Ukrainian politician and lawyer

Ruslan Mykhaylovych Sydorovych (born October 24, 1974) is a Ukrainian politician and lawyer. He was a Member of Parliament as a member of the parliamentary faction Samopomich Union. Co-chair of the "Deputy Control" union. Sydorovych again took part in the July 2019 Ukrainian parliamentary election for Samopomich as its number 10 on its national election list. But in the election the party won 1 seat (in one of the electoral constituencies) while only scoring 0.62% of the national (election list) vote.

== Biography ==
Sydorovych was born on 24 October 1974, in Lviv. In 1991, graduated from Stryi high school #10. In 1996, he received a degree in Law from Ivan Franko National University of Lviv. He started working in law consulting in 1994. Since 1999 pursued career in advocacy. From 1999 to 2001, he was engaged in private law practice.

From 2001 to 2003, he was the President of the bar association "Legal Company Sydorovych, Gren and partners". In the period from 2003 to 2008, obtained the post of the President of the bar association "Legal Company Sydorovych and partners". In 2008, he served as the Acting Chief of Staff of the Kyiv-Svyatoshinsky District State Administration. From 2008 to 2009, he worked as a lawyer at the lawyer association "Legal Company Sydorovych and partners".

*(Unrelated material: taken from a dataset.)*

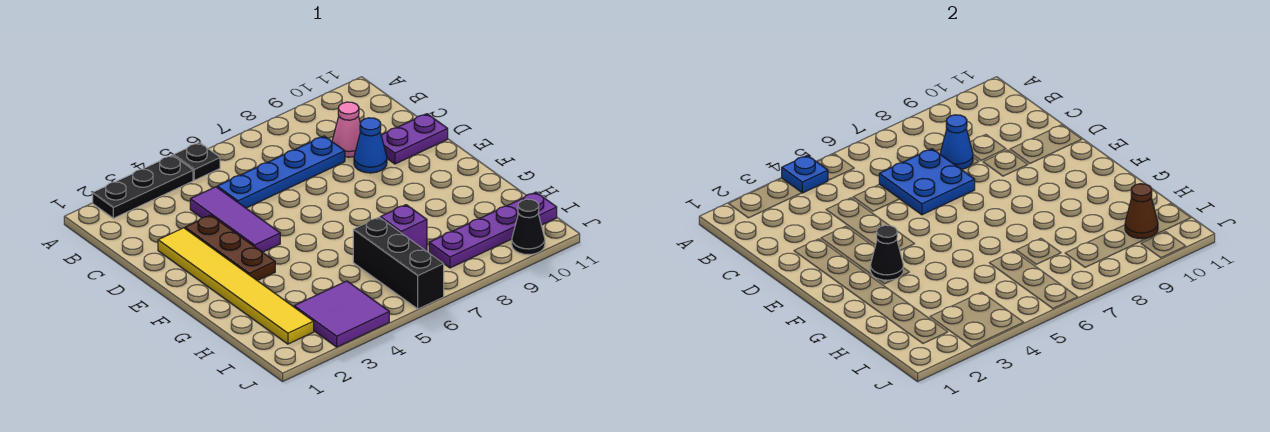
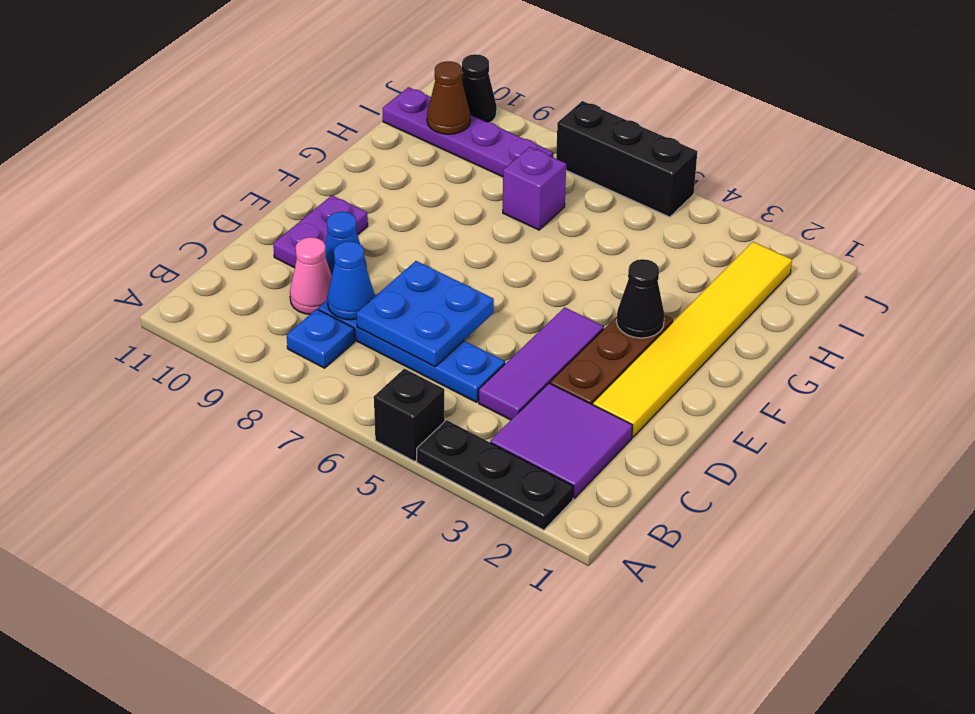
blue plate A4 level 2 -> blue plate B8 level 1
black plate A5 level 1 -> black brick A5 level 1
purple plate D10:D11 level 1 -> purple plate D10:E10 level 1
black brick H6:J6 level 1 -> black brick J5:J7 level 1
purple tile I3:J4 level 1 -> purple tile B2:C3 level 1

Since 2010, he was the managing partner of the Lawyers Association 'Attorneys at Law Sydorovych and Partners".

Since March 1996, he is the member of the Ukrainian Bar Association, since 2006 - board member of the regional organisation of the Ukrainian Bar Association. Since 2005, he has been a permanent judge of the Arbitration Court of the Lviv Association of the Real Estate Market.

In 2012, the founding conference of Lviv region lawyers elected him the member of the lawyers of the region.

In 2006, he received the award of the Mayor of Lviv for the dissemination of legal knowledge among the population. He is married and has two children.